Boston House Price Prediction – Linear Regression in Action

Posted Jul 1, 2025 Updated Sep 1, 2025

Boston housing prediction banner

7 min read

In this blog, I’d like to talk about the aim and the step-by-step logic behind building a simple model to predict house prices using multiple features.

We will use the Boston Housing dataset to train a linear regression model that can predict house prices based on factors like the number of rooms, distance to employment centers, property tax, and more.

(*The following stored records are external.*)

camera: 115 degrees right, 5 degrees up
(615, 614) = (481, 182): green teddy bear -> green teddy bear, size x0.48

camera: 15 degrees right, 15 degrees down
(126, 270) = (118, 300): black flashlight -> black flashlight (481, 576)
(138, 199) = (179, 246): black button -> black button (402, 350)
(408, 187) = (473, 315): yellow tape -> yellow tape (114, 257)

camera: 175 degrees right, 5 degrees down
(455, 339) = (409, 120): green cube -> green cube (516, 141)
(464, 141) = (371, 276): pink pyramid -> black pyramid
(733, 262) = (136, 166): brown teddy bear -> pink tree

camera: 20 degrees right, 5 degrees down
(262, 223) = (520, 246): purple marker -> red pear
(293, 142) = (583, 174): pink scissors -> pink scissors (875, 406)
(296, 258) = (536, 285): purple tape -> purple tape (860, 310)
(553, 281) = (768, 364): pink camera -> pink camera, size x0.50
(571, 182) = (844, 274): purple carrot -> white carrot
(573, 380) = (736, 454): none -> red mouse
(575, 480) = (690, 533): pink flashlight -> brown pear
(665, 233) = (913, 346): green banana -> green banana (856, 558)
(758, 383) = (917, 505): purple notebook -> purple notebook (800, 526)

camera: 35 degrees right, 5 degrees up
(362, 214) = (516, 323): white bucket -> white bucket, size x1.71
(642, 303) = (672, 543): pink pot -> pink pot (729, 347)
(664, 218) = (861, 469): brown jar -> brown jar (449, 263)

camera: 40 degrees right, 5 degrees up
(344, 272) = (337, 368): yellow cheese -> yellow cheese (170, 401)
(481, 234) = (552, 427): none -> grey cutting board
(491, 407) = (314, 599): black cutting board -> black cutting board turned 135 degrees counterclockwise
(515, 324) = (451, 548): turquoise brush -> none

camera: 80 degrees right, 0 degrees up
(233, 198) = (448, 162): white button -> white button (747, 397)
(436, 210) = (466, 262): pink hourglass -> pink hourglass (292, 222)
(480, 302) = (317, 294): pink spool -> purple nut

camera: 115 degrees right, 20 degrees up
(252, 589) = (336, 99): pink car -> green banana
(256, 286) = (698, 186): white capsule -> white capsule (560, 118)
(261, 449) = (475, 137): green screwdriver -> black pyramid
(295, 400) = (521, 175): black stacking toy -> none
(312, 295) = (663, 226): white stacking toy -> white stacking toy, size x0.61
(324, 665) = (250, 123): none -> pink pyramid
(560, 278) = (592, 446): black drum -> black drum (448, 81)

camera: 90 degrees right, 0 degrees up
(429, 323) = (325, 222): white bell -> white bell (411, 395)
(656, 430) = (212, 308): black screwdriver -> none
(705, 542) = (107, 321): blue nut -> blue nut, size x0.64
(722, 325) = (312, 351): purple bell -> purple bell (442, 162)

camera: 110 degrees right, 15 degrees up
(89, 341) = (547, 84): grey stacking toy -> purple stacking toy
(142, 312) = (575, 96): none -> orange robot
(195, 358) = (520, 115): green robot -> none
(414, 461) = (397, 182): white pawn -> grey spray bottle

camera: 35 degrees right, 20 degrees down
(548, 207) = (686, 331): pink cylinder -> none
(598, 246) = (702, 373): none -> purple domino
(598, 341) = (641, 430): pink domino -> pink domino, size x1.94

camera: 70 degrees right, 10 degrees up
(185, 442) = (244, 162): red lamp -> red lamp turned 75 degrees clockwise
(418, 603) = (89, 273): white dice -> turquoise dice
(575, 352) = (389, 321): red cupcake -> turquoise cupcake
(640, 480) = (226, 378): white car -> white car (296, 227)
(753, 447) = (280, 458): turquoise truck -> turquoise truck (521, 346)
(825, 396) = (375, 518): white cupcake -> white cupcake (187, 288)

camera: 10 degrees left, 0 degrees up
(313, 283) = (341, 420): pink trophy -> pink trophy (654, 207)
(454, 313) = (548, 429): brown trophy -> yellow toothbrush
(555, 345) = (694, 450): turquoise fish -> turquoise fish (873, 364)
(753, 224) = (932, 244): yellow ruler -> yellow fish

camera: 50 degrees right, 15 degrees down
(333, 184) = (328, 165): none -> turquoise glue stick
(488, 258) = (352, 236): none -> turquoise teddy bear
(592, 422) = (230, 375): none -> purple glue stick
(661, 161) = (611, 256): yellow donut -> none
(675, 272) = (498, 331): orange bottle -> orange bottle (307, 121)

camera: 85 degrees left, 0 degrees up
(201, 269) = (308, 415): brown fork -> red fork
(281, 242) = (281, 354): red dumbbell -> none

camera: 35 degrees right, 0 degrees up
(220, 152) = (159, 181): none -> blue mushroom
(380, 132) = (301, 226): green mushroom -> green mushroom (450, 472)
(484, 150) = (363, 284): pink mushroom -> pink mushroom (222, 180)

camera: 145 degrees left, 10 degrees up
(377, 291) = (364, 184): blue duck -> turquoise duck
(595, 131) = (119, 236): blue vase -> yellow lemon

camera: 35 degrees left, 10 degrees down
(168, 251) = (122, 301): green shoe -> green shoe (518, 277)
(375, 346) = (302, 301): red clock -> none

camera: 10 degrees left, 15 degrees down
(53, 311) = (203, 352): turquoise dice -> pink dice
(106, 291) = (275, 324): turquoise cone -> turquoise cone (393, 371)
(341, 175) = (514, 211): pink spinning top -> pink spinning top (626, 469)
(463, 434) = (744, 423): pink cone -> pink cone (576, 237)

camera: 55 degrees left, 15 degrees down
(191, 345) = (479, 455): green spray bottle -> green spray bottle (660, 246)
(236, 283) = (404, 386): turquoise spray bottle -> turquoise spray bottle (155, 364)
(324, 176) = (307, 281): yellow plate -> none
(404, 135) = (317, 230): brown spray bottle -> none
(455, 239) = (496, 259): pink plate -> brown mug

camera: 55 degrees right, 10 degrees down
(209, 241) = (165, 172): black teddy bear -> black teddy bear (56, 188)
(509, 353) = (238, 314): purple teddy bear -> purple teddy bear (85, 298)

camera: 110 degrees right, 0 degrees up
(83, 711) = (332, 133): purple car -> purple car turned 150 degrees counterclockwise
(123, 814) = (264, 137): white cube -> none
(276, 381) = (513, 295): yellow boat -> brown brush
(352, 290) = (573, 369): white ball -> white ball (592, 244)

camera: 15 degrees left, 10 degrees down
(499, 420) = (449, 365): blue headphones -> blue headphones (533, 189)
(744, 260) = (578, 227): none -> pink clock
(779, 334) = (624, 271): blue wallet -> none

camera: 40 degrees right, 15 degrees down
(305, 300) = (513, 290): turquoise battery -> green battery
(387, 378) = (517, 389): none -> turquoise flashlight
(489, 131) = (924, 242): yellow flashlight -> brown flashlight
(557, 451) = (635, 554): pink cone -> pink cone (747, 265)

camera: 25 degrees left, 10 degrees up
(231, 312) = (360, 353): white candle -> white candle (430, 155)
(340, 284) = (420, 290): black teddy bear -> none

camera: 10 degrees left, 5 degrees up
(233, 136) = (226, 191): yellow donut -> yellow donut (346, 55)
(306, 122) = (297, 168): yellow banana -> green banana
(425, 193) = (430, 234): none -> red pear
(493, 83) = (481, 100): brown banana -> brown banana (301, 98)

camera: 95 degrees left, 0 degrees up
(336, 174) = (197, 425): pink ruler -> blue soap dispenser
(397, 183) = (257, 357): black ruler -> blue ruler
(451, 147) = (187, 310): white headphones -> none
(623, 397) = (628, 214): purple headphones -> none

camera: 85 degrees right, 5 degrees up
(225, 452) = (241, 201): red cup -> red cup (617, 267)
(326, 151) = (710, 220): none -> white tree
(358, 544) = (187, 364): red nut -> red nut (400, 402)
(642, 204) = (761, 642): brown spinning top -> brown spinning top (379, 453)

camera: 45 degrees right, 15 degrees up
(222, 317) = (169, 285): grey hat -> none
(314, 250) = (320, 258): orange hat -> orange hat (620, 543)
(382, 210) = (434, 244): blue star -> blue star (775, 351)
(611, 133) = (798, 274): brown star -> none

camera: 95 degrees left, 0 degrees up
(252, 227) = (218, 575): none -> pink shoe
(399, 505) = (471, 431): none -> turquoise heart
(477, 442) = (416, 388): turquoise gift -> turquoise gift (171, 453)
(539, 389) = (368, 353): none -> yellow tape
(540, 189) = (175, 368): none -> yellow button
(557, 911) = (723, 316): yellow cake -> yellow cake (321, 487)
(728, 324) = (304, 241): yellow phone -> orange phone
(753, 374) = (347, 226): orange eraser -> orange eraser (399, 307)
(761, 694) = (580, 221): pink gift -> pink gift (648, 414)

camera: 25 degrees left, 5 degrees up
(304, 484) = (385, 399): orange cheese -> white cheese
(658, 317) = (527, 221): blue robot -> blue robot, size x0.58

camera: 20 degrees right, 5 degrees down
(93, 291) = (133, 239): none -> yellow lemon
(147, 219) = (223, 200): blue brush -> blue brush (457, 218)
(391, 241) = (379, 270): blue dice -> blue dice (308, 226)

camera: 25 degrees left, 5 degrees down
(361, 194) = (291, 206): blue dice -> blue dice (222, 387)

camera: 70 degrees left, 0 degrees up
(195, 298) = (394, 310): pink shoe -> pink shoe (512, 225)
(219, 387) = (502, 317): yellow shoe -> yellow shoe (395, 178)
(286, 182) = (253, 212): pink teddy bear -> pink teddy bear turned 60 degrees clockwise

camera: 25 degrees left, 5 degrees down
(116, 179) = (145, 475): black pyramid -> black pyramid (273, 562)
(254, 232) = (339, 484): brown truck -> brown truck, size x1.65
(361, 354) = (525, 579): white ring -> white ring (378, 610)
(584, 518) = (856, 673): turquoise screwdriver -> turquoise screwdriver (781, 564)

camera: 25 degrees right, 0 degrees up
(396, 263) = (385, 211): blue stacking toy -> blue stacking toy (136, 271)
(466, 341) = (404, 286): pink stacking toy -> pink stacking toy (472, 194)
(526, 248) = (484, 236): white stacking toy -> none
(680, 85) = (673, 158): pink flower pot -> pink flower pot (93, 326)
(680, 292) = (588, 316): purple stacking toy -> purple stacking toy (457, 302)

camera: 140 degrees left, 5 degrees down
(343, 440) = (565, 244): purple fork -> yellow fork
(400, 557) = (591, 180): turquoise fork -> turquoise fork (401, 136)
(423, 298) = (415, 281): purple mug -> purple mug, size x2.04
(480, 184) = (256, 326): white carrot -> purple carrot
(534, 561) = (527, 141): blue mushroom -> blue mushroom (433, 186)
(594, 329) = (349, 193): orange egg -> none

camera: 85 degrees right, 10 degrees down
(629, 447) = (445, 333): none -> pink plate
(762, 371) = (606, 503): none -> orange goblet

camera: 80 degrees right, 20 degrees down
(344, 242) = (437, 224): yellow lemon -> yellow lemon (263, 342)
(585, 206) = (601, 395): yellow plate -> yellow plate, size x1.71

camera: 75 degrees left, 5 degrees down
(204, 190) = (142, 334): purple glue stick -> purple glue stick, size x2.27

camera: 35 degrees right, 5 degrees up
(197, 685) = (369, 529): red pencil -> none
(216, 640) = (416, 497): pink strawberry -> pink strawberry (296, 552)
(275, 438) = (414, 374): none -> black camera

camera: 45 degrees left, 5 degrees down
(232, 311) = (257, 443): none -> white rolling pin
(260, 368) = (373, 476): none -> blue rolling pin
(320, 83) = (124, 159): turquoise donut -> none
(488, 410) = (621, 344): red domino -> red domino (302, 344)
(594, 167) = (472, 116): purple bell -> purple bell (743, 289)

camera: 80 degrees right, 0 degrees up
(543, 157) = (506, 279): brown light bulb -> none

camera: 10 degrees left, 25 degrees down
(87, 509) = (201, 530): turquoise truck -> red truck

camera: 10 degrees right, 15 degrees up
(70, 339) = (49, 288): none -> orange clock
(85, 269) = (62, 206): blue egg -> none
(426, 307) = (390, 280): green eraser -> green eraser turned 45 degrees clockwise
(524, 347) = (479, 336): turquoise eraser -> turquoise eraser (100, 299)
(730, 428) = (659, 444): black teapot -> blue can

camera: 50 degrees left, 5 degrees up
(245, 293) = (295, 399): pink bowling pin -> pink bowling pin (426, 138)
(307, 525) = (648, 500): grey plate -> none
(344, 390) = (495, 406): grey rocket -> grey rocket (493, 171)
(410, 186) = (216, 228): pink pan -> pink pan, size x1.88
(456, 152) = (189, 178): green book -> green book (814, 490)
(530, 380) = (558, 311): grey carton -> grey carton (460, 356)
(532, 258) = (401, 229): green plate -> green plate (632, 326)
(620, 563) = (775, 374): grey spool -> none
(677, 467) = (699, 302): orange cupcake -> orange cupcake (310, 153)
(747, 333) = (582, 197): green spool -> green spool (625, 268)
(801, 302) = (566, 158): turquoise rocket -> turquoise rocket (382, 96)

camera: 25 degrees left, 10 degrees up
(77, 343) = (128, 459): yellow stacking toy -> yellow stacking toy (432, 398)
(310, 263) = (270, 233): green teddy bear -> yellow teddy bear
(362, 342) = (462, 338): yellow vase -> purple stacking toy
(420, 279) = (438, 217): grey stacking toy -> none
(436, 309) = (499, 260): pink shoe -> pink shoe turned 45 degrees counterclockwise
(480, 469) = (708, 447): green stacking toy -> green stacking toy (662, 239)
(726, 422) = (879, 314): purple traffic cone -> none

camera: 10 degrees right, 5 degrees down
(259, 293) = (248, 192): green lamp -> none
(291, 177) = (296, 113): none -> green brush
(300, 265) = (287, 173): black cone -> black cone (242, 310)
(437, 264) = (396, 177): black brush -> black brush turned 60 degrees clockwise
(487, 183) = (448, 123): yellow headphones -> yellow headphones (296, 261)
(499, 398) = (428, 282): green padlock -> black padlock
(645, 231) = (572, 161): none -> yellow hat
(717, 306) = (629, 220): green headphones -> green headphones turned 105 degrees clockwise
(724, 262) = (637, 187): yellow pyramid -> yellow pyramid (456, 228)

This is a continuation of our last blog, where we explored and preprocessed the dataset.
Now we’ll move into:

Building the actual predictive model
Interpreting its output
Using it to make price estimates in real-world terms

We’ll walk through:

How we train the model
How we measure how well it learned
How we make predictions using it
Why we apply a log transformation to prices
How we scale those estimates to reflect today’s market

Let’s begin!

Preparing the Data

Check out the previous blog post to learn how to load the dataset, including the data URL and preprocessing steps up to this point.

In this step, we’re finishing the data setup so that it’s ready for modeling.

  
data = pd.DataFrame(data=data, columns=features)
data["Price"] = target
data = data.drop(["INDUS","AGE"] , axis =1)
log_prices = np.log(data.Price)
target = pd.DataFrame(data=log_prices, columns=["Price"])
features = data.drop(["Price"],axis=1)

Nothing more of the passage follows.